Отто, когда-то служивший в зенитных войсках, с первого выстрела распознавал знакомую до боли стрельбу орудий «восемь-восемь»[10]
. Их можно было отличить и по характерному черному дыму разрывов. Как зловещие черные цветы, они распускали свои лепестки высоко в небе, под самой пеленой серых туч.Агрессивно-динамичную музыку «восемь-восемь» то и дело нарушало отрывистое уханье более мощных, 100-миллиметровых «флаков». Зенитные расчеты плотно опоясывали Зееловские высоты по многокилометровой дуге, создавая надежную линию воздушной обороны.

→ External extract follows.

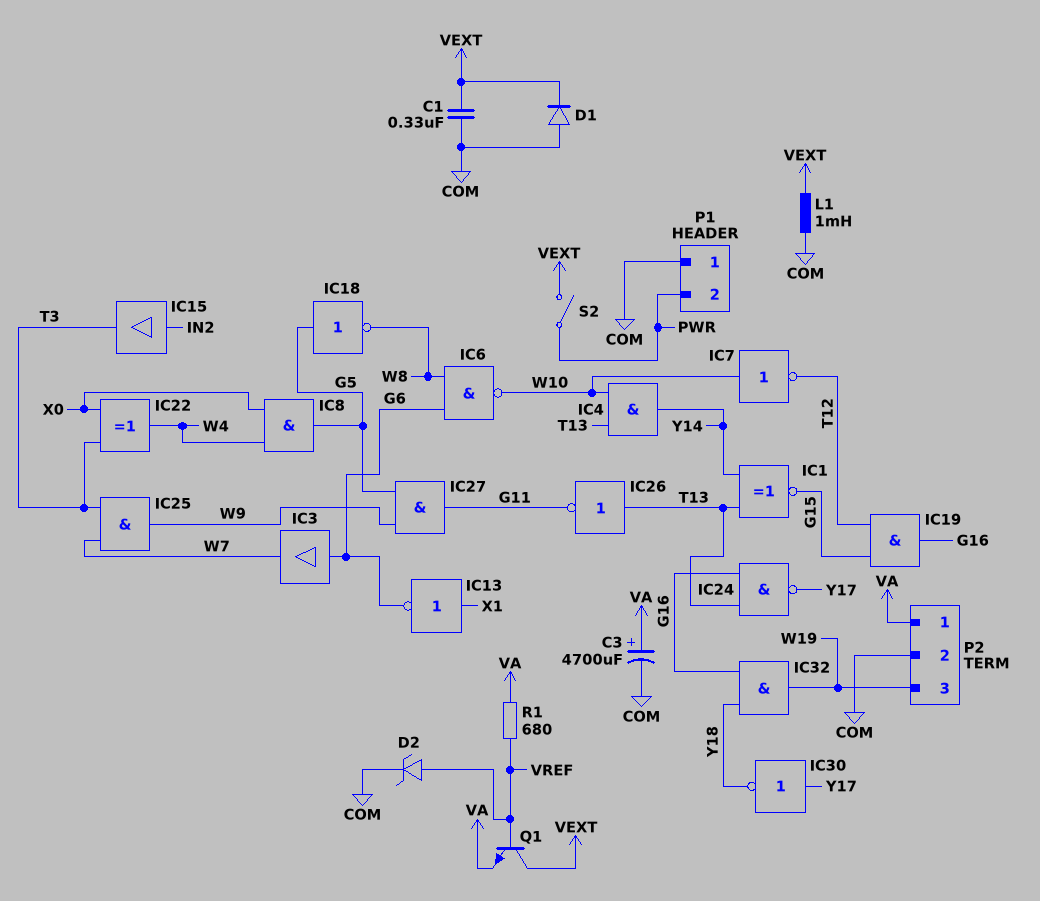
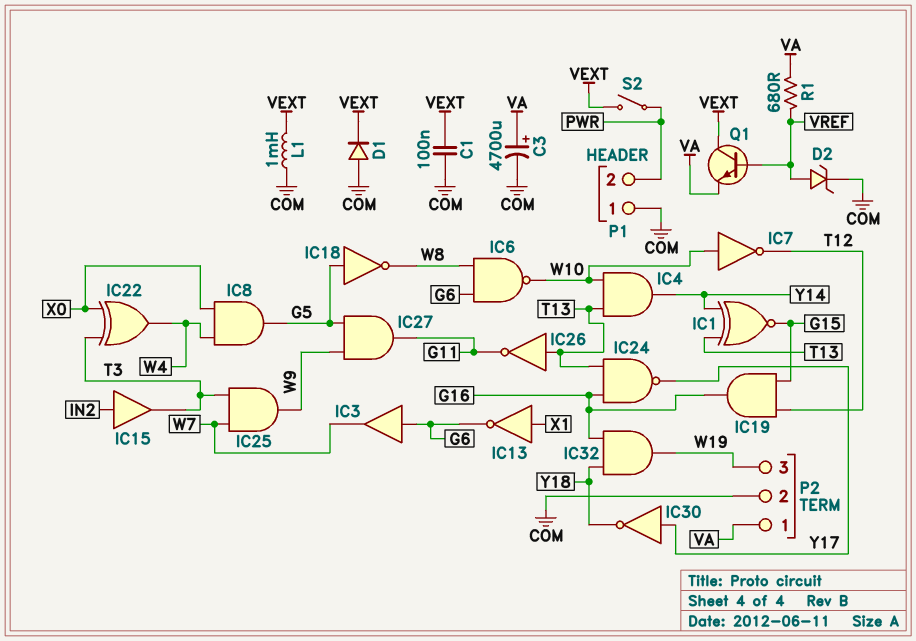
C1: 330nF (COM, VEXT) -> 100nF (COM, VEXT)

Иногда они начинали работать по Кюстринскому плацдарму, и тогда русские в отместку за удары этого страшного, мощного оружия принимались ожесточенно обстреливать огневые точки зенитных орудий, пока вся пойма не затягивалась клубами дыма и пылевой взвеси. К ночи вероятность авианалетов сокращалась до нуля, но артиллерия частенько заступала в ночную смену, будоража и без того беспокойный сон солдат уханьем взрывов.
XIX
Уходящий день выдался на редкость тихим по насыщенности артобстрелами, и Отто подсознательно ожидал, что враг приберег неприятные сюрпризы на грядущую ночь. Телега с «хиви» и почтальоном убыла в сторону батальона, когда хутор уже погрузился в темноту и солдаты после сытного ужина заняли места на свежесколоченных нарах блиндажей, спеша поскорее провалиться в черную прорубь беспробудного сна. Некоторые не торопились забраться в тесное пространство со спертым воздухом, в котором свежий сосновый дух перебивался кислой, занозистой вонью грязного белья.
Солдаты кучковались в сырых траншеях, тщательно, затяжка за затяжкой, смакуя горячий, ароматный табачный дурман сигарет, розданных вместе с «сухим» пайком. Отто тоже находился снаружи: сидя на корточках, мешал дым сигареты с пронзительно свежим апрельским воздухом.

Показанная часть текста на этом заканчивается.